The Elkton plant officially came into existence Feb. 7, 1941, when Merck announced a new facility to manufacture vitamins and antibiotics for American soldiers in World War II. Then known as the Stonewall Plant, it initially employed about 300, roughly a third of Elkton’s population at the time and a far cry from the more than 1,000 Virginians employed at the site today, which is set to increase by 500 with the latest expansion.
Merck, Rockingham County
The plant’s first shipment of vitamin B left the factory in January 1942, and the site earned the nickname “Vitamin Valley” for its dominant industry, but went through multiple reinventions over the years. In 1985, Merck began producing the broad-spectrum antibiotic Primaxin at the plant and has since produced more than 1.5 billion vials of the medicine, which are shipped to 96 countries.

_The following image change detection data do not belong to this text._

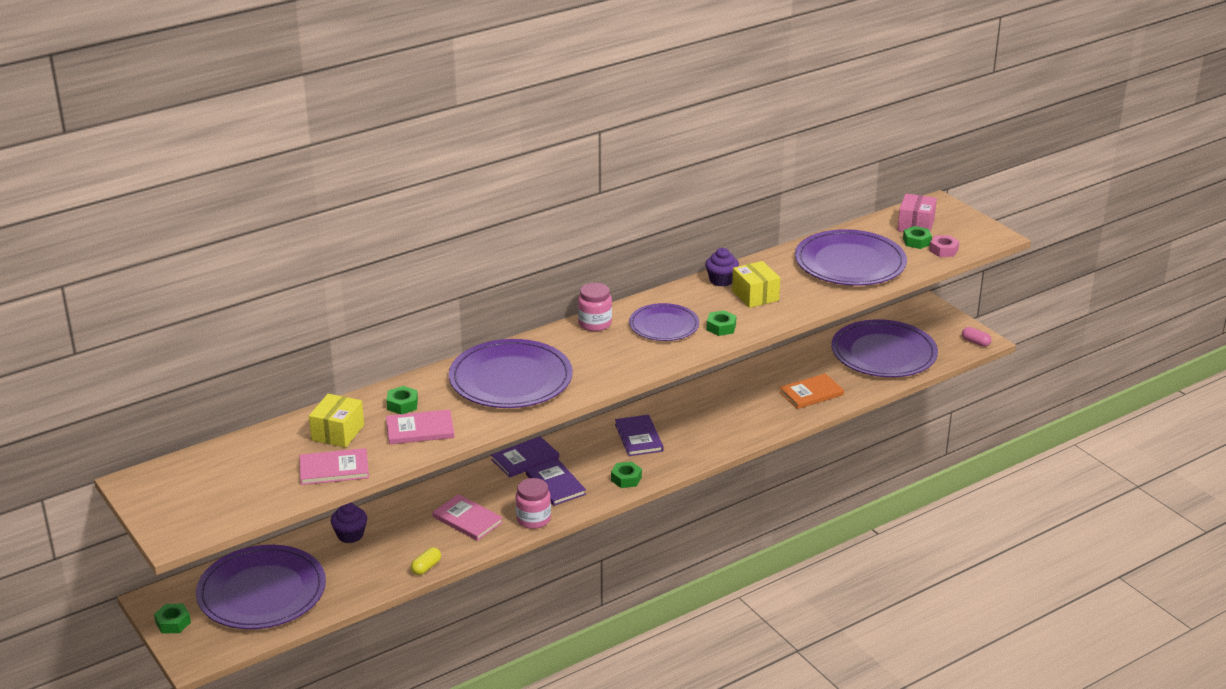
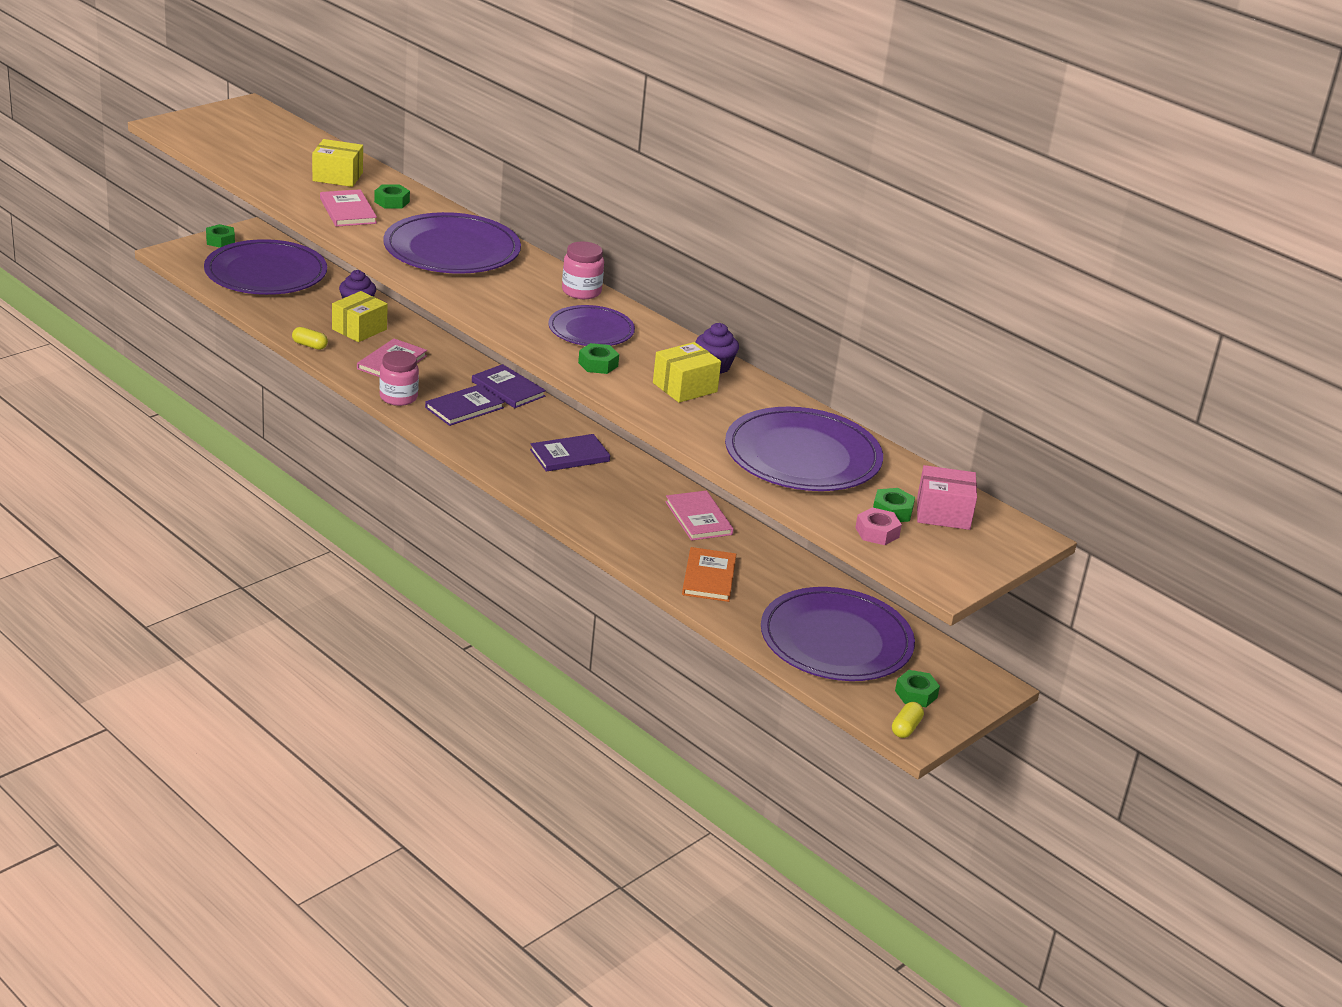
camera: 75 degrees right, 0 degrees up
(334, 469) = (275, 178): pink book -> pink book (698, 518)
(398, 536) = (359, 329): none -> yellow box
(626, 479) = (484, 449): green nut -> green nut (916, 694)
(811, 393) = (709, 577): orange book -> orange book turned 45 degrees clockwise
(975, 342) = (906, 728): pink capsule -> yellow capsule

“The site is resilient and able to transform and rebuild itself,” said Todd Stamp, an associate vice president at Merck and manager of the Elkton plant. “We’ve been at the site for 85 years and are looking forward to another 85 years.”
In 2022, Merck completed a $1 billion expansion of its plant to bolster vaccine production. The most recent expansion will support the company’s small molecule manufacturing and testing, ensuring the highest-quality product to help the company fulfill its mission, articulated by company president George W. Merck during a speech at the Medical College of Virginia (now part of Virginia Commonwealth University) in 1950:
“We try to remember that medicine is for the patient. We try never to forget that medicine is for the people. It is not for the profits. The profits follow, and if we have remembered that, they never fail to appear.”
The site is resilient and able to transform and rebuild itself. We’ve been at the site for 85 years and are looking forward to another 85 years.